Donnerstag, 16. Juli 2009


A 28-year-old woman presented, and was admitted, to our hospital with a 2-day history of periumbilical postprandial abdominal pain with nausea and vomiting; she was receiving a maintenance regimen of low-dose prednisolone. Three years before admission at our hospital, she had been diagnosed with systemic lupus erythematosus (SLE) after presenting with malar rash, proteinuria, high-titer antinuclear antibodies, and elevated anti–double-stranded DNA antibodies. On admission to our hospital, she was afebrile and normotensive, and the physical examination revealed only diffuse abdominal distention and mild rebound pain without rigidity; occult testing of stool for the presence of blood was negative. A laboratory evaluation was unremarkable except for a platelet count of 90,000 per cubic millimeter, hypocomplementemia, and elevated levels of anti–double-stranded DNA antibodies. Antiphospholipid antibodies were not detected.
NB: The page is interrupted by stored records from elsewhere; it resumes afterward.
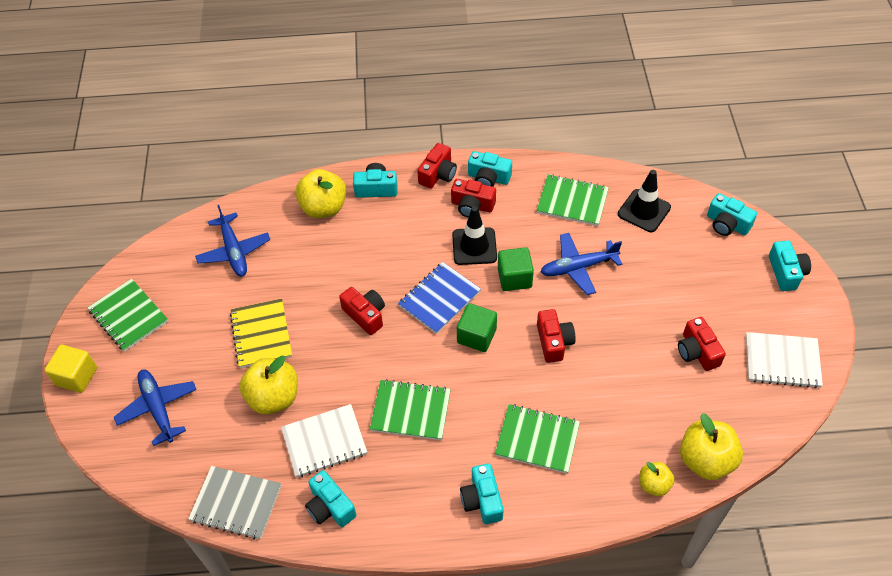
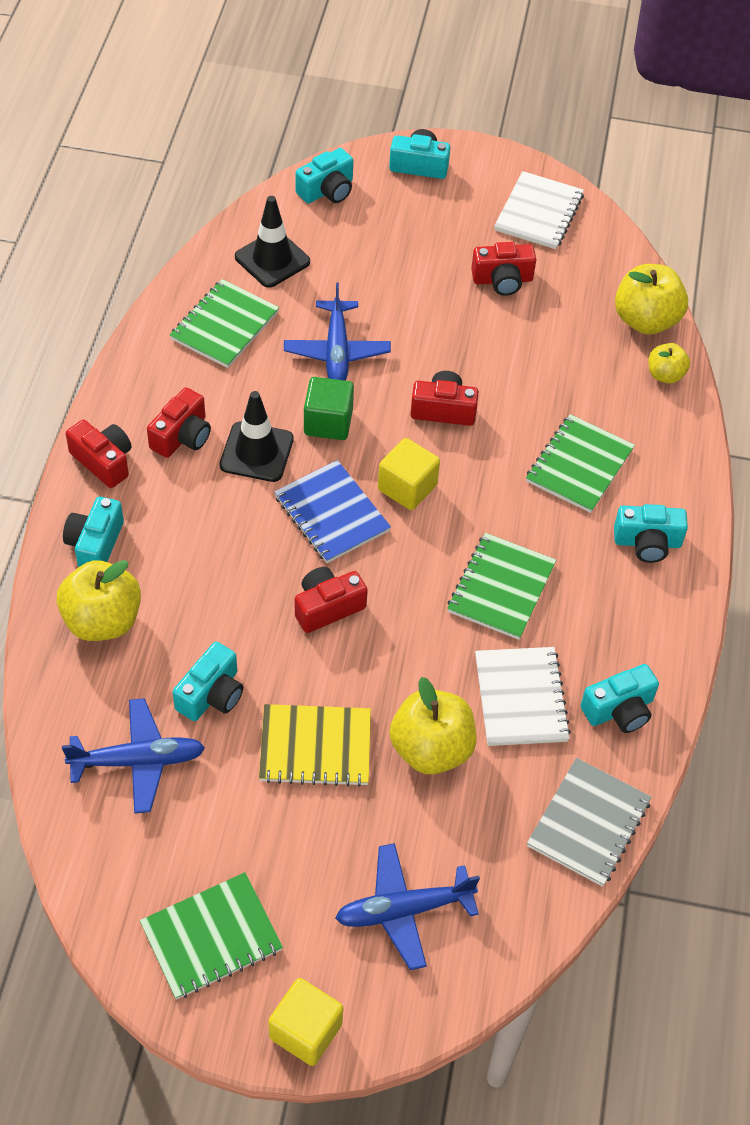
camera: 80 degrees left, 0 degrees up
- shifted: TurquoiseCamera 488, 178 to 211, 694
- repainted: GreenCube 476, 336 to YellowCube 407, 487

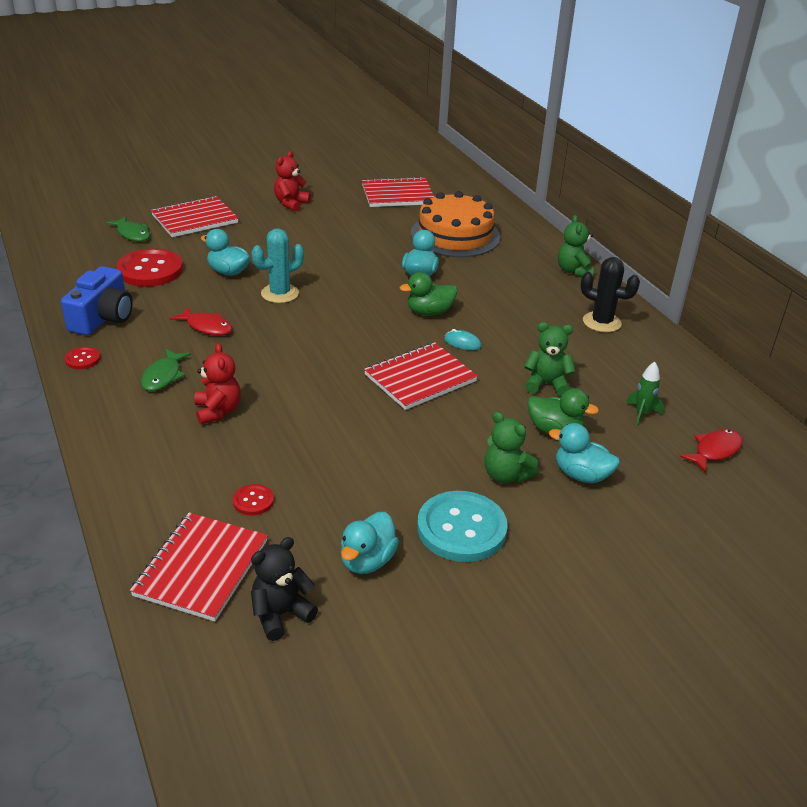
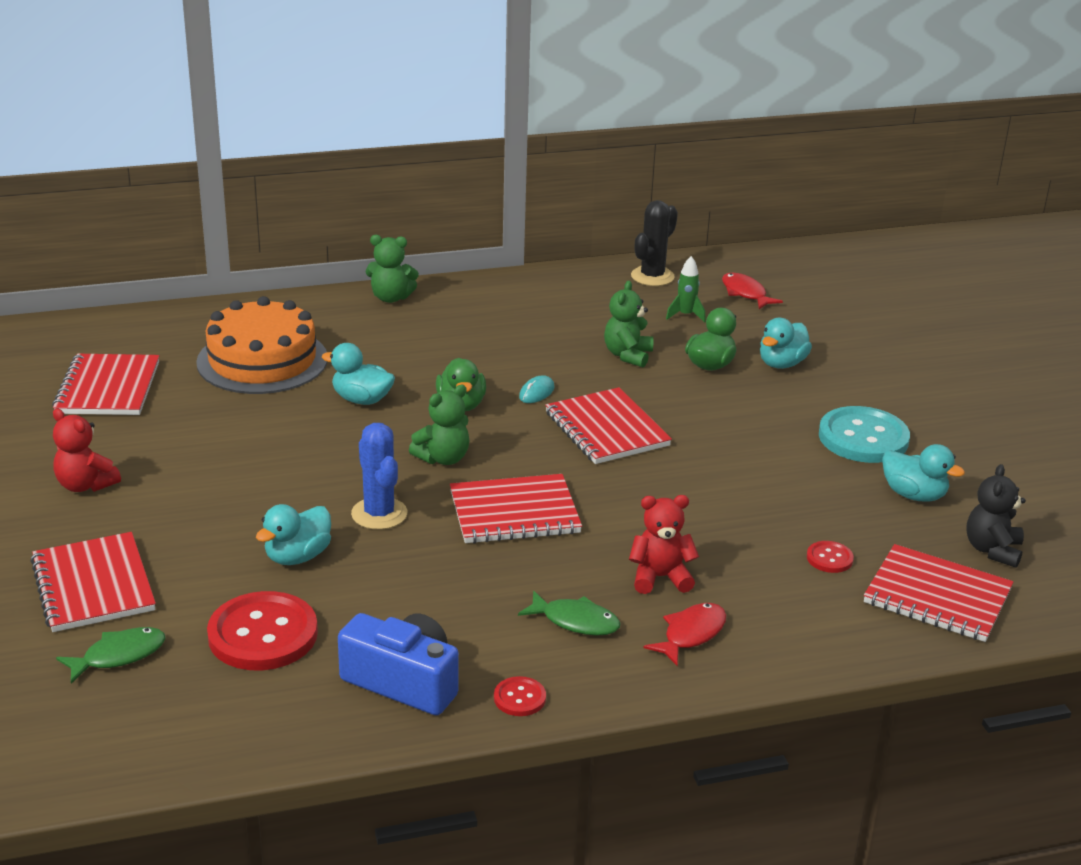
camera: 80 degrees left, 5 degrees down
- repainted: TurquoiseCactus 280, 293 to BlueCactus 379, 514
- shifted: BlackCactus 601, 322 to 652, 276
- shifted: RedFish 206, 327 to 691, 634
- shifted: GreenTeddyBear 506, 475 to 443, 458
- rotated: BlackTeddyBear 280, 614 = 992, 550 45 degrees clockwise
- new: RedNotebook 514, 513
Computed tomography of the abdomen revealed diffuse circumferential wall thickening with submucosal edema of the entire small bowel, showing the "double halo," or "target," sign (Panels A and B, asterisks); there was no evidence of thrombosis, perforation, or infarction. The target sign is nonspecific but, in patients with active lupus, suggests the presence of inflammation or edema caused by small-vessel intestinal vasculitis. High-dose methylprednisolone (2 mg per kilogram of body weight per day) was administered, with the dose gradually tapered over a 2-week period; the patient had an excellent clinical response. There has been no recurrence, and her lupus is currently controlled with the use of prednisolone and azathioprine.

De-Feng Huang, M.D. Wei-Sheng Chen, M.D.